ID: 474453.0, MPI für Herz- und Lungenforschung (W. G. Kerckhoff Institut) / Publikationen des W. G. Kerckhoff-Instituts
Effects of endogenous NO and of DETA NONOate in Arteriogenesis
Authors:Troidl, K.; Tribulova, S.; Cai, W. J.; Eitenmuller, I.; Wustrack, H.; Schierling, W.; Troidl, C.; Schmitz-Rixen, T.; Schaper, W.

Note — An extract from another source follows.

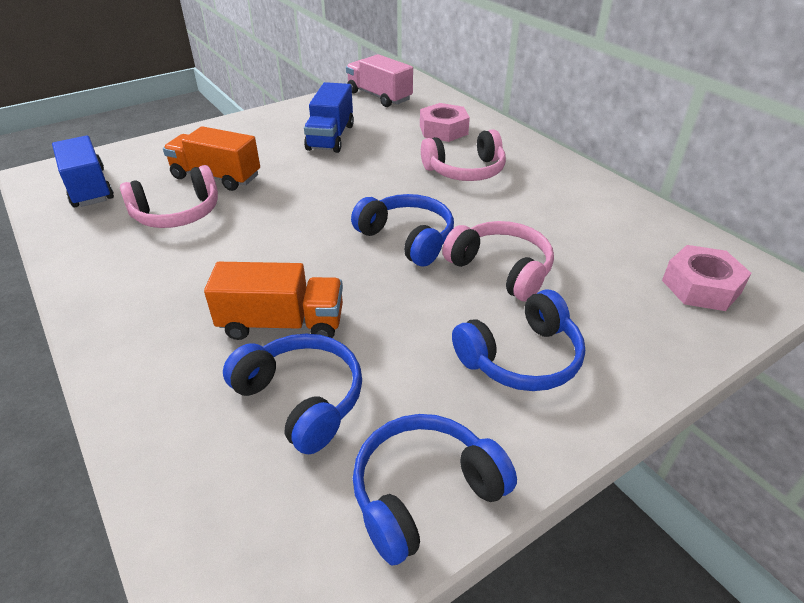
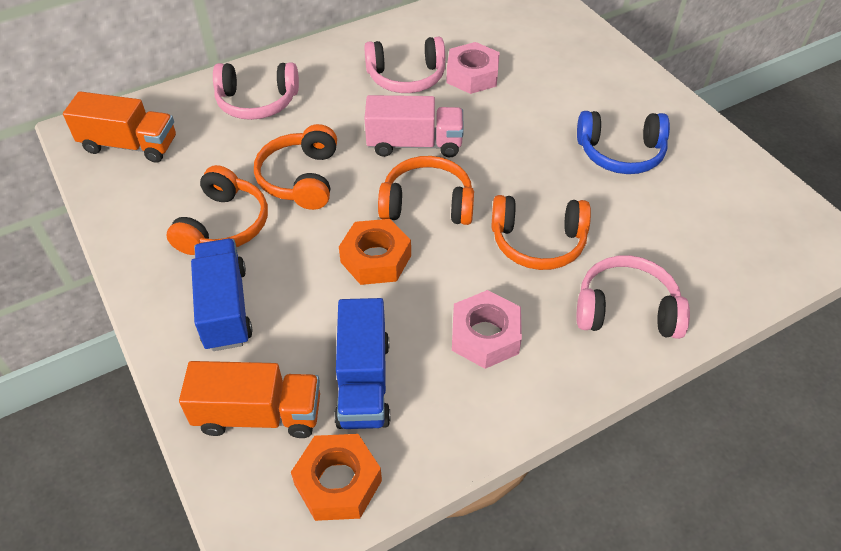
blue headphones: 4 -> 1
orange headphones: 0 -> 4
orange nut: 0 -> 2

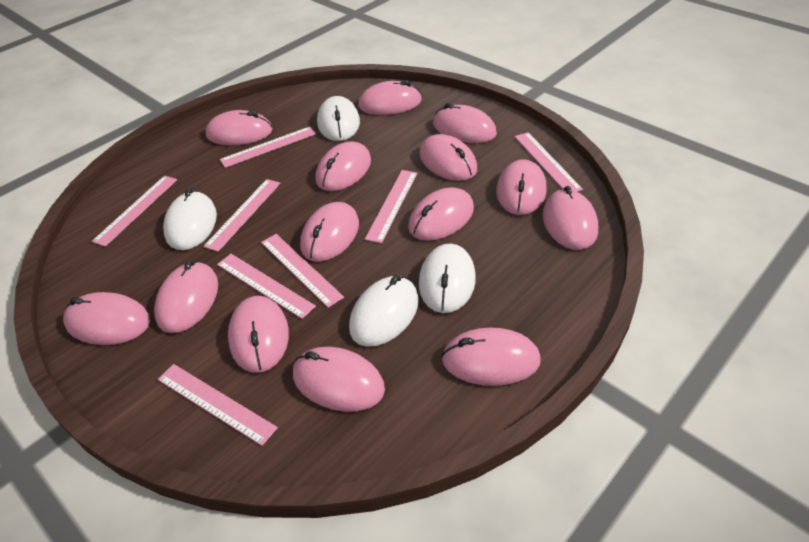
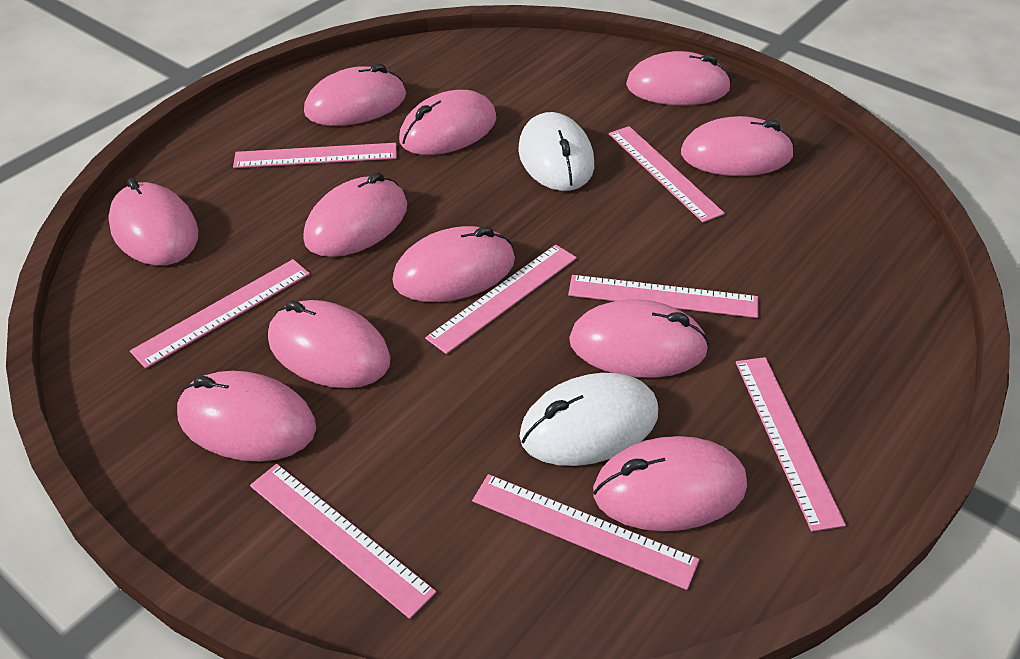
pink mouse: 14 -> 11
white mouse: 4 -> 2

Date of Publication (YYYY-MM-DD):2009
Title of Journal:J Cardiovasc Pharmacol
Audience:Not Specified
Abstract / Description:Previous studies showed that targeted eNOS disruption in mice with femoral artery occlusion does not impede - and transgenic eNOS over-expression does not stimulate - collateral artery growth following femoral artery occlusion, suggesting that NO from eNOS does not play a role in arteriogenesis. However, pharmacological NOS inhibition with L-NAME markedly blocks arteriogenesis, suggestive of an important role of NO. In order to solve the paradox, we studied targeted deletion of eNOS and of iNOS in mice and found that only iNOS knockout could partially inhibit arteriogenesis. However, the combination of eNOS knockout and treatment with the iNOS inhibitor L-NIL completely abolished arteriogenesis. mRNA transcription studies (RT-PCR) performed on collateral arteries of rats showed that eNOS and especially iNOS (but not nNOS) become up-regulated in shear stress-stimulated collateral vessels, which supports the hypothesis that NO is necessary for arteriogenesis but that iNOS plays an important part. This was strengthened by the observation that the NO-donor DETA NONOate strongly stimulated collateral artery growth, activated perivascular monocytes and increased proliferation markers. Shear stress-induced NO may activate the innate immune system and activate iNOS. Conclusion: arteriogenesis is completely dependent on the presence of NO, a large part of it coming from mononuclear cells.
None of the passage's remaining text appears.